Les « prépa tour de France » ou « aspirants »

Titulaires d’un CAP, bac professionnel ou d’un autre diplôme dans leur métier, ils sont en première année de leur tour de France, et dans la plupart des cas en contrat de professionalisation. En milieu d’année, ils sont « adoptés », moyennant la réalisation d’un travail d’adoption. Ce n’est qu’à ce stade qu’on les appelle « aspirants ».

Les « itinérants » du tour de France

En contrat de professionnalisation, ils changent de ville (où ils sont résidents permanents d’une maison) environ tous les six mois ou une fois par an selon les corps de métier, pendant quatre à sept ans. Après deux, trois ou quatre ans de tour de France, ils effectuent leur « travail de réception » ou « chef-d’œuvre » et deviennent ainsi Compagnons.

Les « Compagnons itinérants »

Ils sont encore sur le tour de France et continuent à se former mais plus dans une démarche d’encadrement : ce sont eux qui s’occupent des jeunes de leurs métiers sur le tour de France dans les maisons des Compagnons. Après un ou deux ans, ils ont la possibilité de prendre une mission de prévôt ou de formateur. Ce sont des missions de trois ans minimum.

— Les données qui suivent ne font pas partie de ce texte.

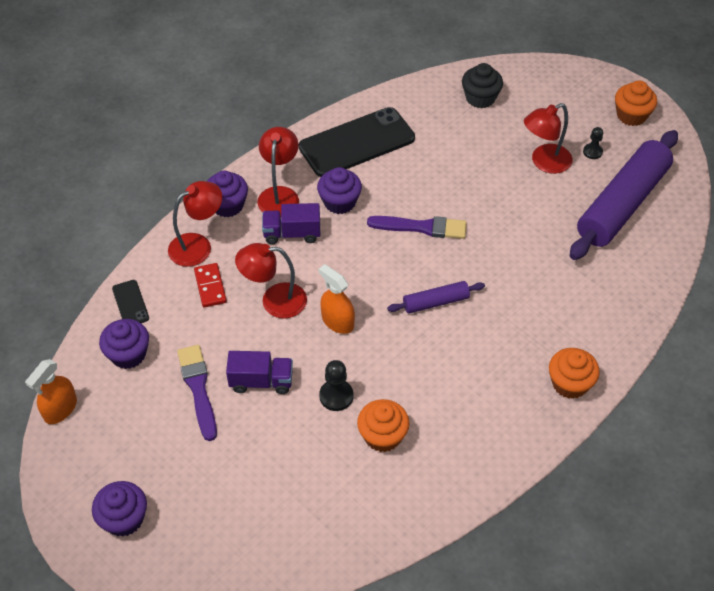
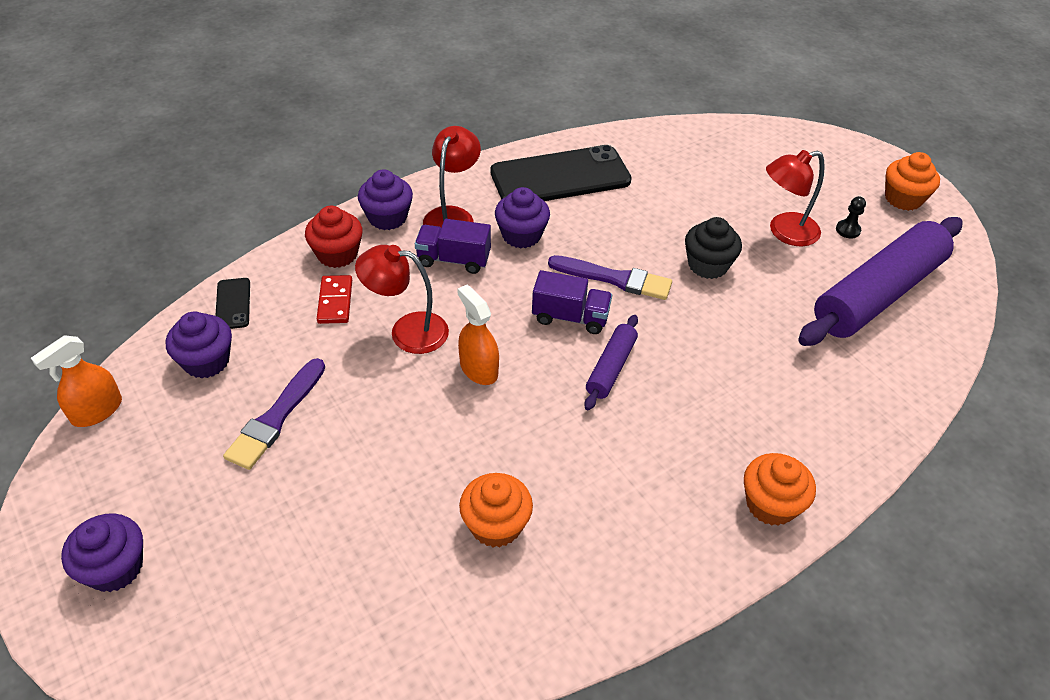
camera: 10 degrees right, 5 degrees down
(198, 245) = (337, 254): red lamp -> red cupcake
(198, 388) = (276, 418): purple brush -> purple brush turned 150 degrees counterclockwise
(261, 381) = (358, 424): purple truck -> purple truck (570, 317)
(336, 396) = (449, 460): black pawn -> none
(435, 302) = (611, 368): purple rolling pin -> purple rolling pin turned 60 degrees counterclockwise
(480, 98) = (719, 153): black cupcake -> black cupcake (708, 265)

Les « Compagnons sédentaires »

Ils ont terminé leur tour de France et se sont installés dans un territoire. Ils sont en lien avec la maison des Compagnons la plus proche afin de pourvoir accompagner (de façon bénévole) les jeunes qui passent dans la ville lors de leur tour de France. Ils leur transmettent leur expérience et leur vécu.